Biodistribution studies confirmed that 1 mg of veltuzumab given 1 day in advance of an 111In-epratuzumab injection had no impact on tumor or other normal tissue uptake measured 3 days after the RAIT.75 Tumors given veltuzumab alone progressed as quickly as untreated animals (Figure 3), but after an initial growth spurt over the first week, animals given a maximum dose of 90Y-epratuzumab alone experienced an initial partial (i.e., ≥50% reduction in size) or even a complete (no measurable tumor seen) response. However, this effect was short-lived, and within a few days to a few weeks, most tumors progressed rapidly. In contrast, 80% of the animals given the veltuzumab treatment with 90Y-epratuzumab had a complete response and were tumor-free for more than 5 months, when the study was terminated. Another study showed a similar result when veltuzumab was delayed for 6 days after 90Y-epratuzumab treatment (Figure 4). These results suggest that the radioimmunoconjugate was instrumental in first ablating growth of the tumor, at which point the effect of unlabeled antibody could be seen. Interestingly, the radioimmunoconjugate dose used in these studies causes severe hematologic toxicity that would require a minimum of 6 weeks before full recovery occurred, which could have compromised the number of effector cells available for antibody-dependent cellular toxicity (ADCC). While the underlying mechanism of action behind the enhanced activity with the veltuzumab consolidation dose is not known, there are a number of possibilities including: (a) cell signaling (e.g., apoptosis), (b) complement pathway, (c) effector cells capable of eliciting ADCC, perhaps in the tumor, were in sufficient number, (d) extending veltuzumab therapy 3–4 weeks after treatment may have allowed enough antibody to be present when effector cells were repopulated to exert ADCC activity.

Figure 3.

Figure 3

Combination RAIT and antibody therapy using 90Y-epratuzumab and unlabeled veltuzumab. Treatment was initiated once the s.c. Ramos xenographs were visible in BALB/c nude mice. Treatment consisted of 90Y-epratuzumab (90Y-E) alone, veltuzumab (V) alone (1 mg followed 1 week later with 3 more weekly injections of 0.5 mg), or 90Y-E combined with V therapy that was started 1 day before the radioconjugate. An irrelevant 90Y-anti-CEA IgG was given to assess non-specific radiation effects.

Figure 4.

Figure 4

Veltuzumab antibody therapy enhances the response of 90Y-epratuzumab even when started 1 week after the radioconjugate treatment. Growth curves of the individual animals with s.c. Ramos xenografts treated with 90Y-epratuzumab alone or with veltuzumab therapy initiated either 1 day before (day-1) or 6 days after the radioconjugate dose.

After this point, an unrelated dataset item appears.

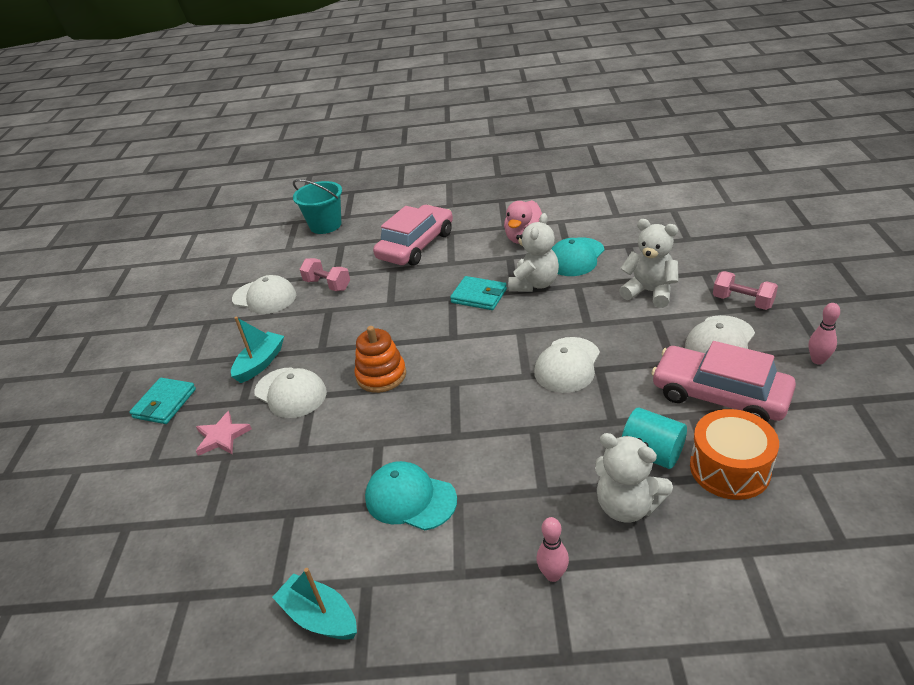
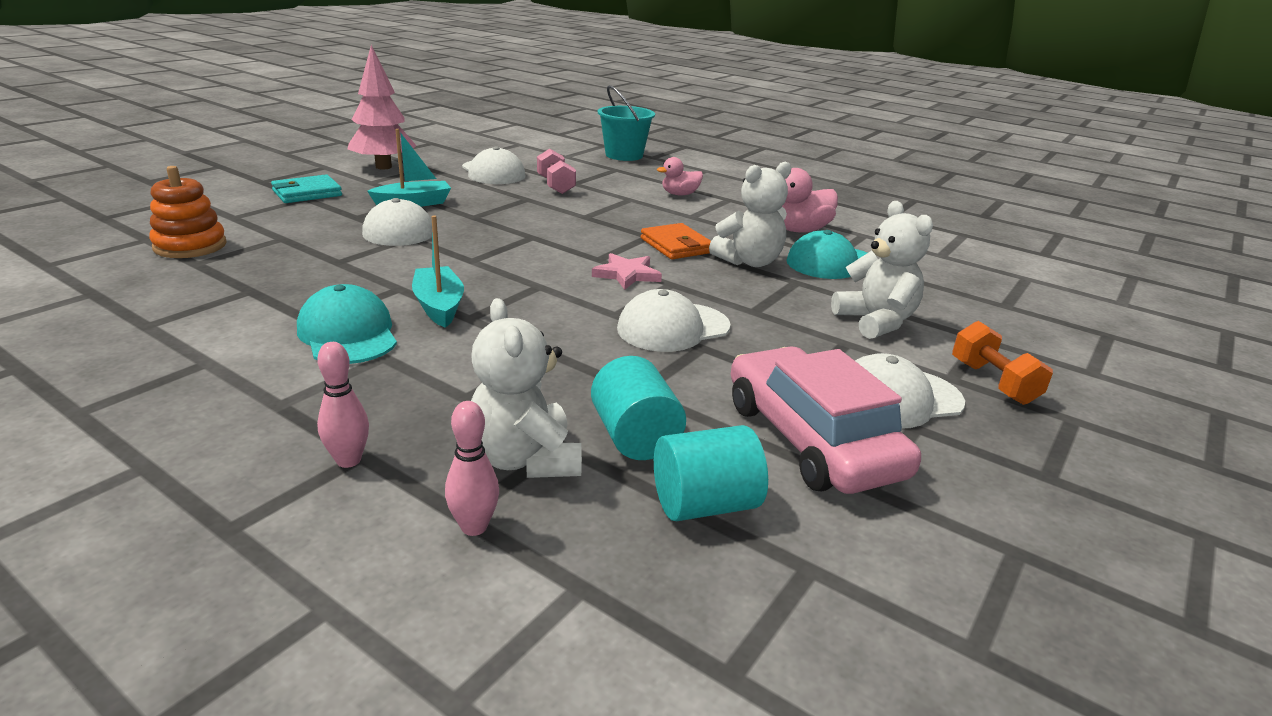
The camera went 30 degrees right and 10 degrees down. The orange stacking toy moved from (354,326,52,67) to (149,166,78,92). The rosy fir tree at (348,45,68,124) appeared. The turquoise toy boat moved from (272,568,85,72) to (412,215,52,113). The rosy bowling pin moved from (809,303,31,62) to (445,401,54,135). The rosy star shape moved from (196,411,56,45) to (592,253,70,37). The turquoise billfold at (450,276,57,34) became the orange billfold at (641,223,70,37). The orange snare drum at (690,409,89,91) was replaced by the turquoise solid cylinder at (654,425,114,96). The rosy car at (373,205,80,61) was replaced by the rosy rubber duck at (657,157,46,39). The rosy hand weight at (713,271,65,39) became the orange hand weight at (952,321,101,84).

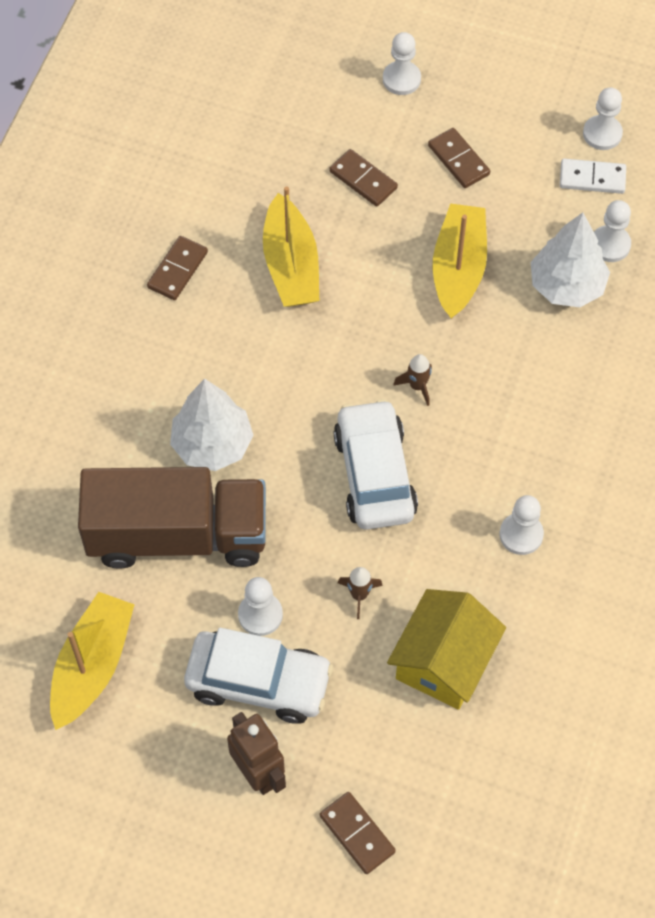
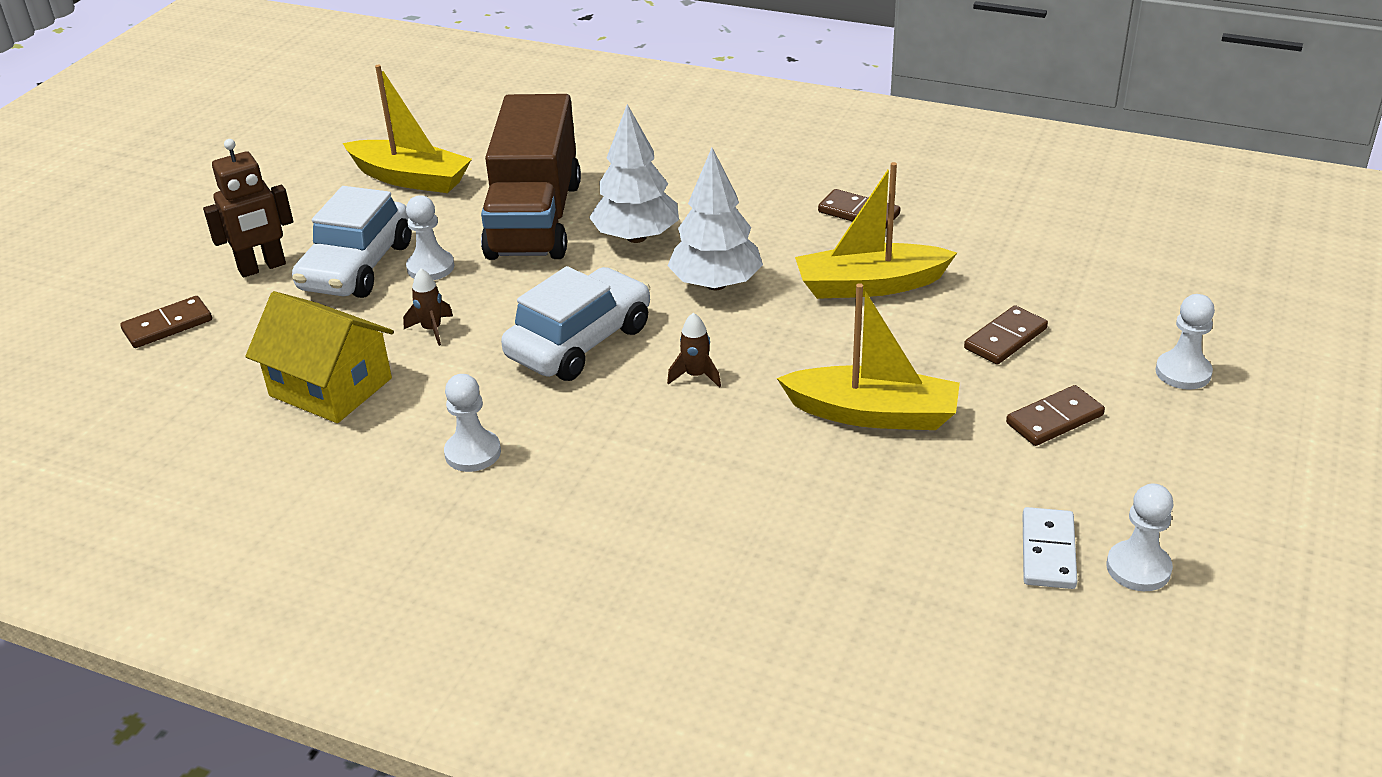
The camera went 95 degrees right and 25 degrees down. The snow-white car at (333,399,85,130) turned 45 degrees counterclockwise. The snow-white fir tree moved from (531,212,79,95) to (668,148,95,142). The snow-white pawn at (594,200,37,62) disappeared.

Anti-CD20 Radioconjugate Therapy with Unlabeled anti-CD20 Consolidation Therapy

With evidence that immunotherapy with veltuzumab anti-CD20 IgG can contribute to the anti-tumor response of radiolabeled anti-CD22 IgG, it was important to assess whether the addition of an anti-CD20 immunotherapy combined with an anti-CD20 radioconjugate enhances anti-tumor activity. Borrowing from the same treatment regimen used in combination with 90Y-epratuzumab, veltuzumab was initially configured for administration at 1.0 mg 1 day in advance of 90Y-veltuzumab, continuing with 3 sequential weekly doses of 0.5 mg. As shown previously in Figure 1, animals receiving a 1.0-mg pre-dose before 90Y-veltuzumab, with no additional treatments, had no improvement in response over animals given only 90Y-veltuzumab. In this study, when the veltuzumab treatment regimen started with 1 mg given as a pre-dose before the 90Y-veltuzumab therapy, there was no improvement in response over that seen with 90Y-veltuzumab alone, despite the continuation of additional veltuzumab injections. Thus, continued consolidation therapy with veltuzumab had no impact on response. However, if this same dosing regimen was shifted so that veltuzumab therapy started 1 week after the 90Y-veltuzumab dose (i.e., no veltuzumab given before the 90Y-veltuzumab), a significantly improved median time to progression and a number of cures were observed (Figure 5). These results suggest that the 1.0-mg pre-dose may have reduced the radioimmunoconjugate uptake just enough to impede the ability of the consolidation therapy to “drive the therapeutic response to completion.” As shown earlier in Figure 2, if the veltuzumab pre-dose was reduced to 0.25 mg, and the animals received a full consolidation treatment of veltuzumab (4 weekly doses; 1.0 mg + 3 × 0.5 mg) starting 1 week after the 90Y-veltuzumab treatment, we again observed a significant enhancement in anti-tumor activity. Thus, consolidation antibody therapy could be a very effective way to improve the objective response achieved with a radioimmunoconjugate therapy, as well as to extend the response duration. In order to achieve the best response, the radioimmunoconjugate must be given an opportunity to reach its highest possible concentration in the tumor, another reason to moderate the amount of an unlabeled antibody that can compete with the radioimmunoconjugate’s binding to the tumor.

Figure 5.

Figure 5

Consolidation veltuzumab therapy improves response of 90Y-veltuzumab, but only when given in the absence of a pre-dose, or as in Figure 2, when the pre-dose is minimized. Ramos-bearing nude mice were given 0.13 mCi of 90Y-veltuzumab alone or animals received 1.0 mg of veltuzumab prior to the radioconjugate, which was then followed with 3 additional weekly injections of 0.5 mg of veltuzumab (pre & post hA20). Other animals received the same veltuzumab regimen, but it was started 1 week after the radioconjugate was given.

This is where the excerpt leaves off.